As a simplification, cibuildwheel performs the necessary changes in emscripten.yml through the CIBW_PLATFORM: pyodide environment variable that was released as a part of cibuildwheel 2.19. Helper scripts that were used to install Pyodide and the Emscripten toolchain are no longer needed.

Also, this PR drops the [pyodide] commit marker as a by-product of switching from Azure Pipelines to GitHub Actions, which means that Pyodide/WASM as a platform is now tested on every commit.

Any other comments?

This was discussed in Pyodide builds: better support the use of Node.js-based script runners in CIBW_TEST_COMMAND pypa/cibuildwheel#1878 and @lesteve suggested upstreaming the change here.
Some of the symbol visibility issues in Pyodide were resolved in Fix dynamic library loading in cli runner pyodide/pyodide#4871
Please refer to https://github.com/lesteve/scipy-tests-pyodide for taking at a look at the SciPy test suite within Pyodide (and its status). This is slightly dated, however, and the SciPy tests now run as a part of Pyodide with the use of the [pyodide] commit marker after Run scipy tests as part of the Github Action CI pyodide/pyodide#4935 was merged recently, similar to scikit-learn's CI activities.

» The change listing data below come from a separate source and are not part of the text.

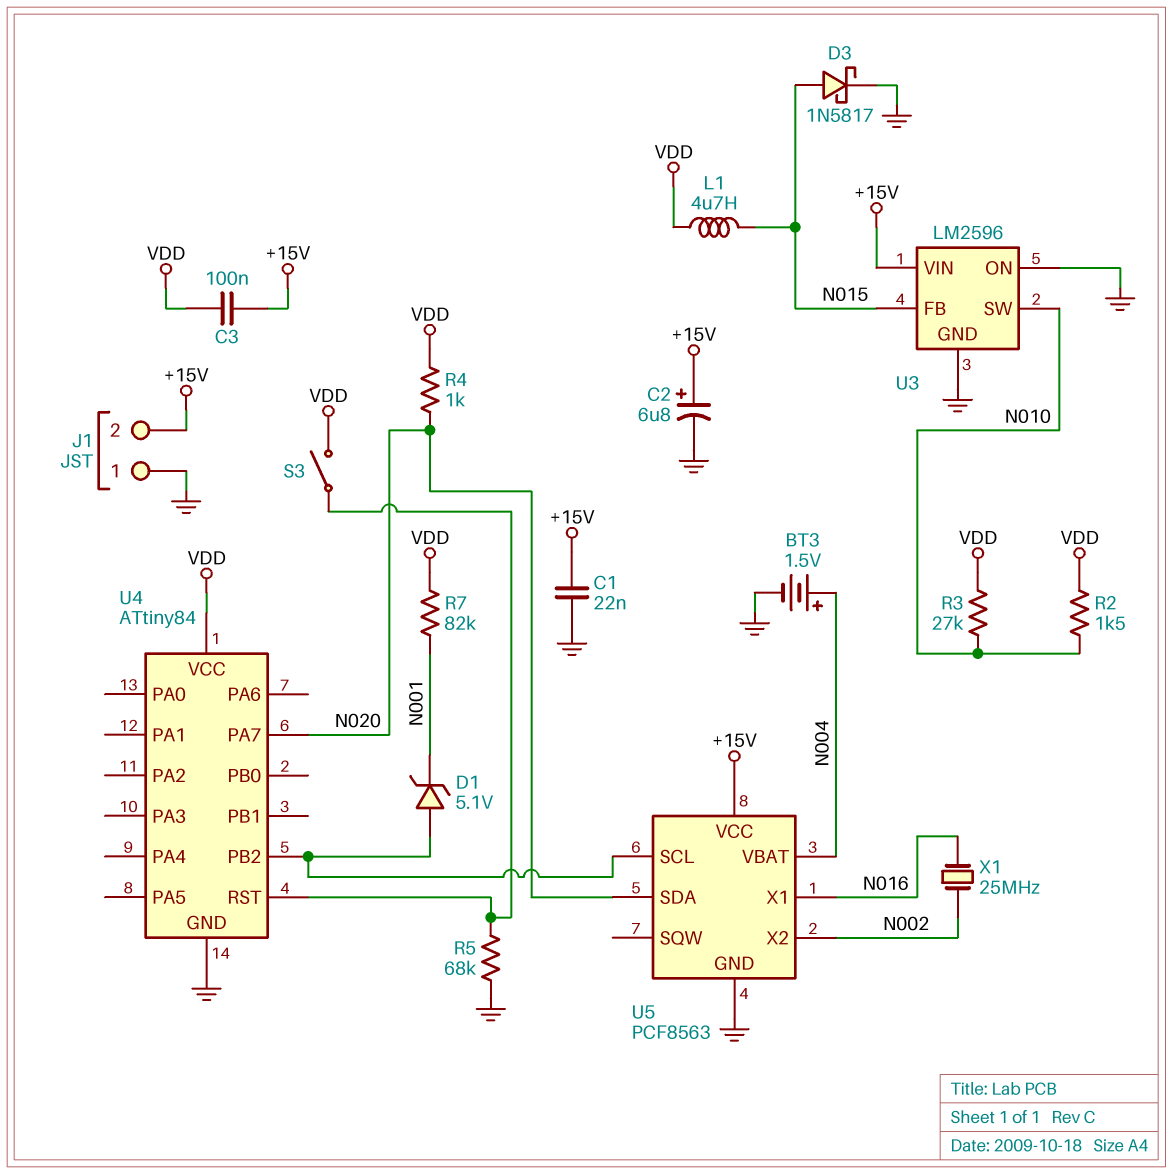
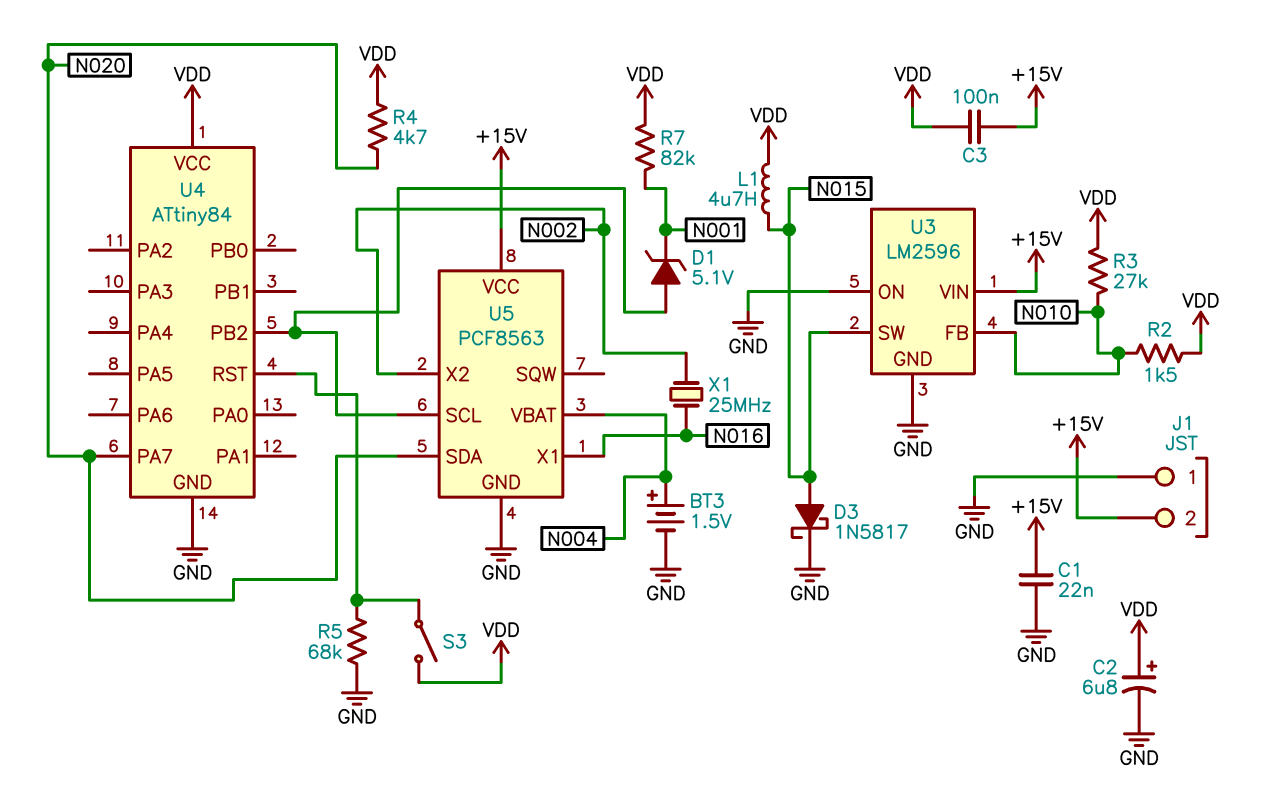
C2: 6.8uF (plus +15V, minus GND) -> 6.8uF (plus VDD, minus GND)
R4: 1k (N020, VDD) -> 4.7k (N020, VDD)
U3 pin FB: N015 -> N010
U3 pin SW: N010 -> N015

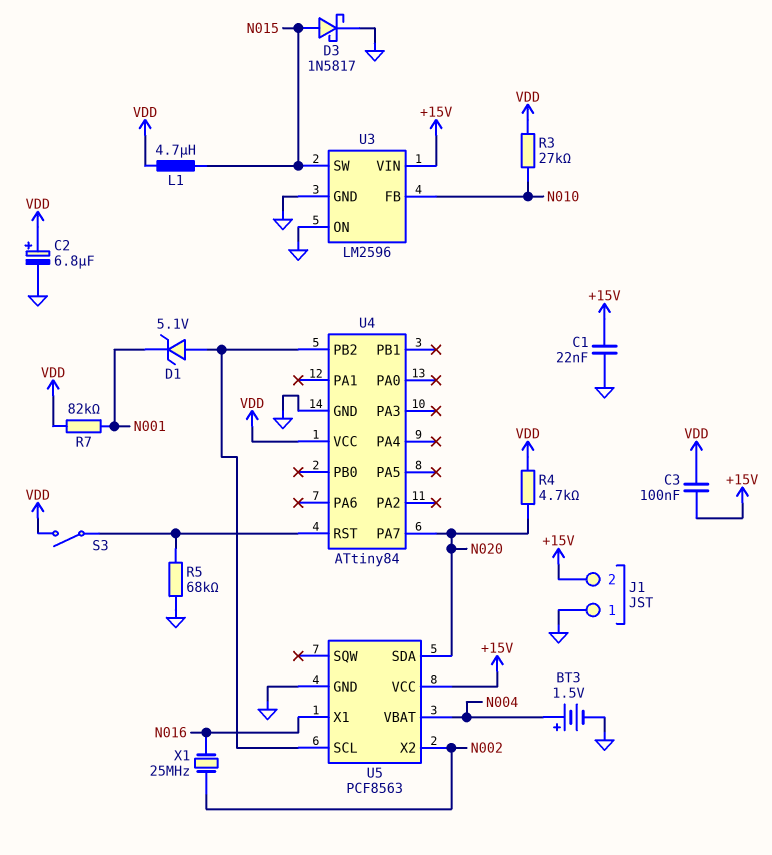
R2: 1.5k (N010, VDD) -> none

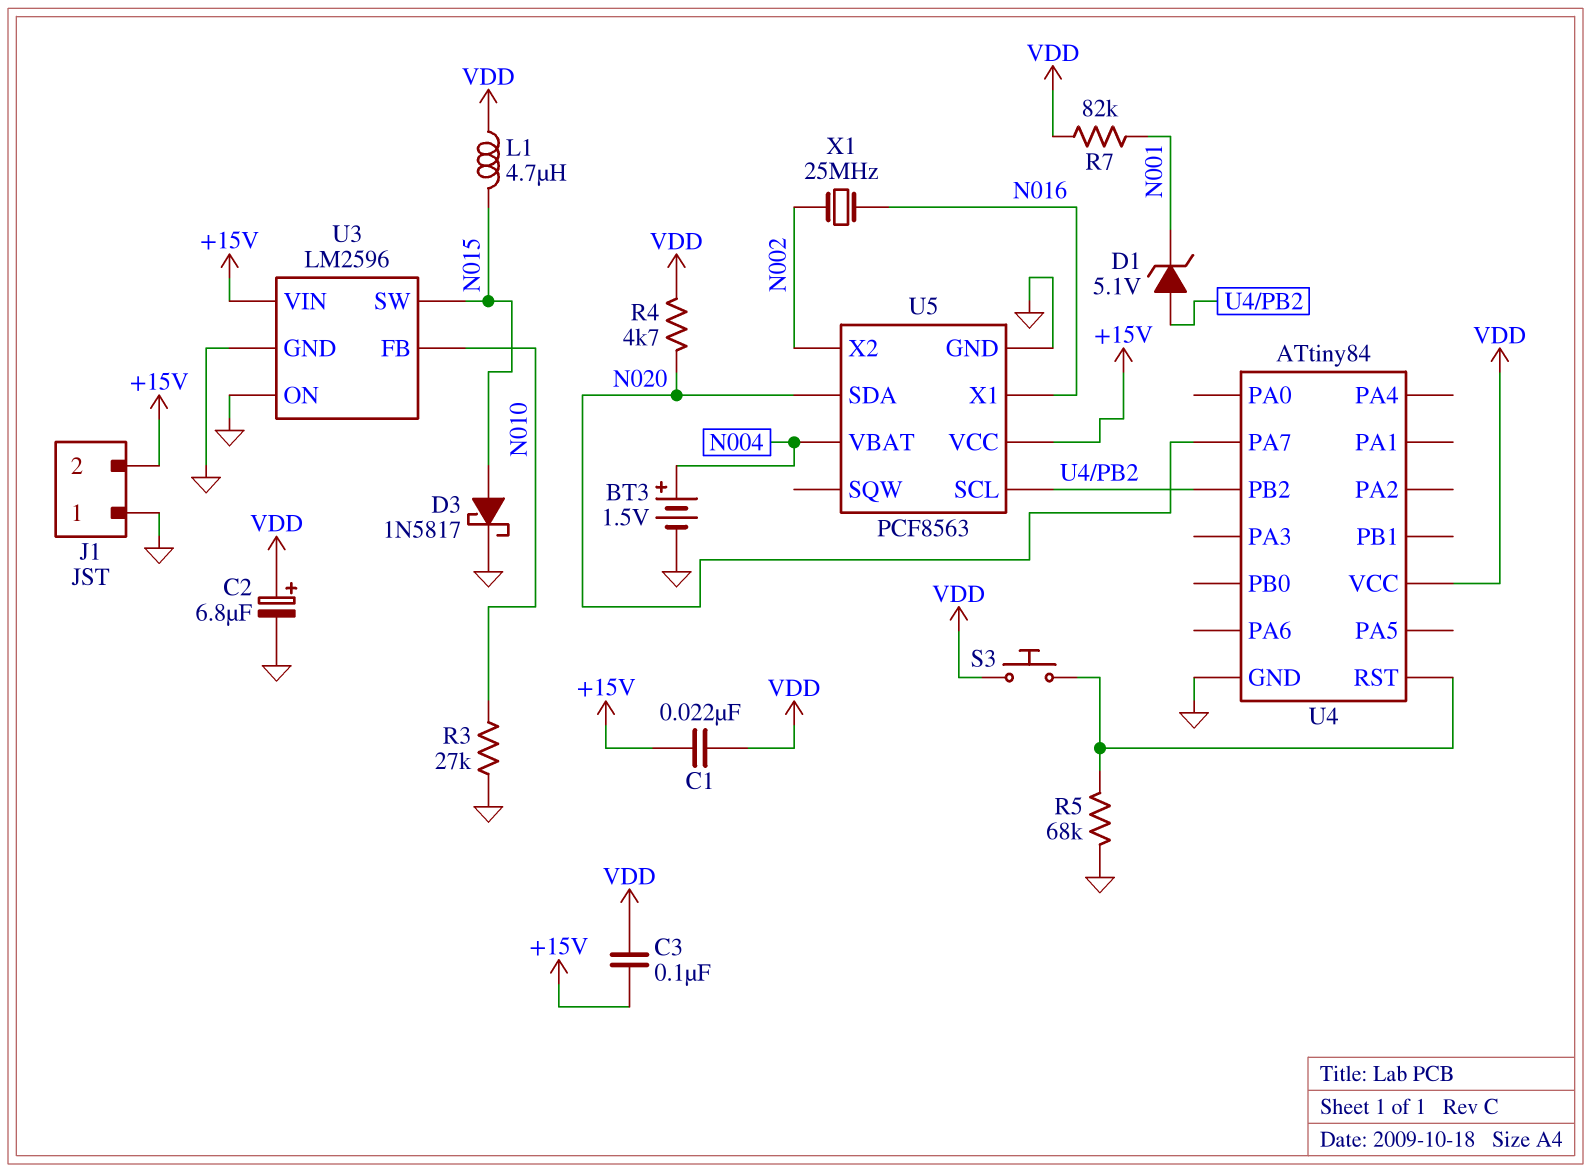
C1: 22nF (+15V, GND) -> 22nF (+15V, VDD)
R3: 27k (N010, VDD) -> 27k (GND, N010)
S3: switch (U4/RST, VDD) -> button (U4/RST, VDD)

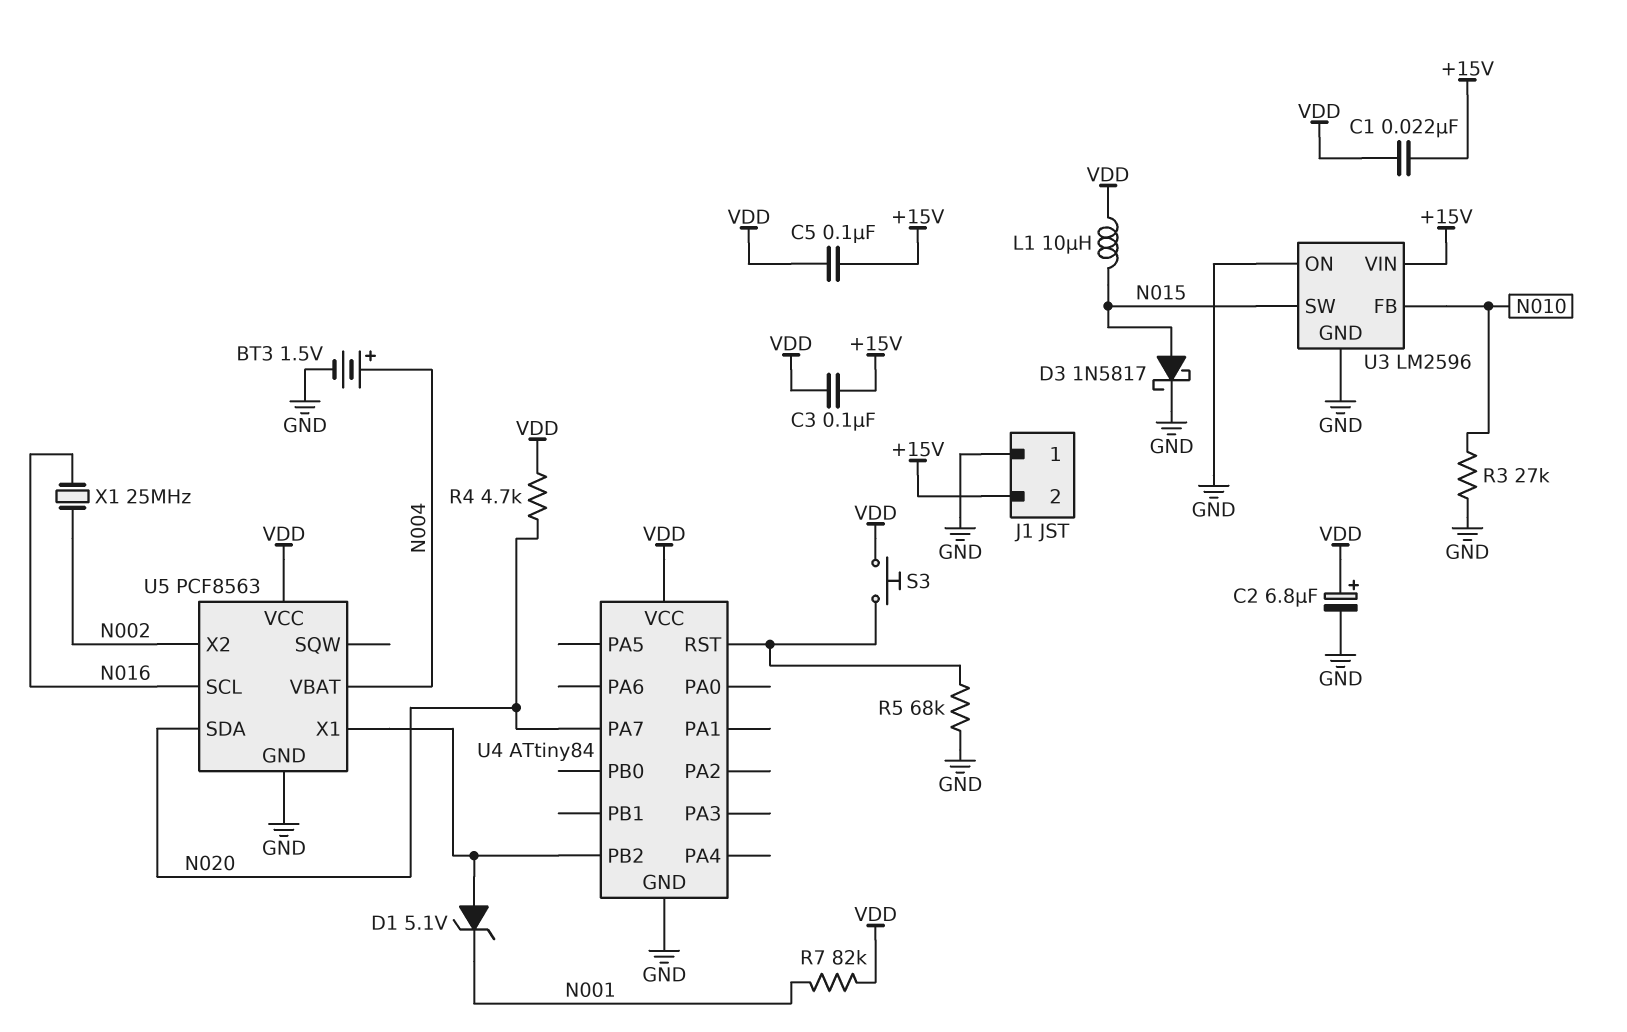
C5: none -> 100nF (+15V, VDD)
L1: 4.7uH (N015, VDD) -> 10uH (N015, VDD)
U5 pin SCL: U4/PB2 -> N016
U5 pin VCC: +15V -> VDD
U5 pin X1: N016 -> U4/PB2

github-actions · 2024-09-05T18:23:47Z

✔️ Linting Passed

All linting checks passed. Your pull request is in excellent shape! ☀️

_{Generated for commit: a7bb1e6. Link to the linter CI: here}

agriyakhetarpal · 2024-09-05T18:24:29Z

Note

UPDATE, 07/09/2024: this works now, this comment is not relevant.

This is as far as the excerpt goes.